People with Donald Trump's very severe personality disorder are rare, which is good for civilization but helps explain why most people cannot understand his behavior. Sociopaths can be camouflaged by being successful in certain areas precisely because they get to the top by lying, cheating, bullying and manipulating, stepping on people who are in their way. Dictators, crime bosses and similar types of people are examples. But most sociopaths end up with criminal records. Donald Trump has committed multiple civil crimes that we know of. If he had not been born into money, it is likely that he would be in prison.
In terms of "metacognition," is Donald Trump aware of what motivates and drives his behavior?
Donald Trump has made it clear that he processes reality in a different way than most human beings.

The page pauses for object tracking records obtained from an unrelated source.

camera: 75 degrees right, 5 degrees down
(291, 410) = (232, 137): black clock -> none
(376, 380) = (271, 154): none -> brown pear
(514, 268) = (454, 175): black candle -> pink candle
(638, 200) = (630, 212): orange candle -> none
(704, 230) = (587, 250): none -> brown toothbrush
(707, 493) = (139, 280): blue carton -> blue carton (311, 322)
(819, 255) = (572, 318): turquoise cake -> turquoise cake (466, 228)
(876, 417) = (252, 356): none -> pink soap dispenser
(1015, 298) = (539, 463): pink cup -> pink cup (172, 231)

When he says that if 100,000 people were to die from the coronavirus it would be a "victory" for him, he is revealing who he really is. He is showing that his perceived self-interest is the only thing that is ever on his mind. Insight into himself wouldn't make any sense to him.
Given your expertise in mental health, do you find Donald Trump to be an interesting person to study?
I find Donald Trump to be boring because he's so simple; it is always obvious what he's going to do. In any situation, its merits or complexity will have no bearing on his statements or actions; he will simply say or do whatever he thinks will benefit himself. Part of that calculus, of course, is to act as though he actually cares about others. But with four years of experience, everyone now ought to be able to see through that. When he was first elected, many reporters and commentators wrote that they hoped he would change and become "presidential." People with the diagnosis of antisocial personality disorder do not change. This is just who Trump is.
What do you want the American people and the world to be prepared for, in terms of Donald Trump's behavior?
No matter what happens with the coronavirus, Donald Trump is going to claim victory. He will say that he did the best job possible and use the "big lie" strategy to double down on this falsehood. He will blame his critics for his failures with the virus. If there is a truly horrible outcome, Trump will blame the Democrats, the doctors, the governors and anyone else he can imagine while, as he has already said, taking no responsibility himself.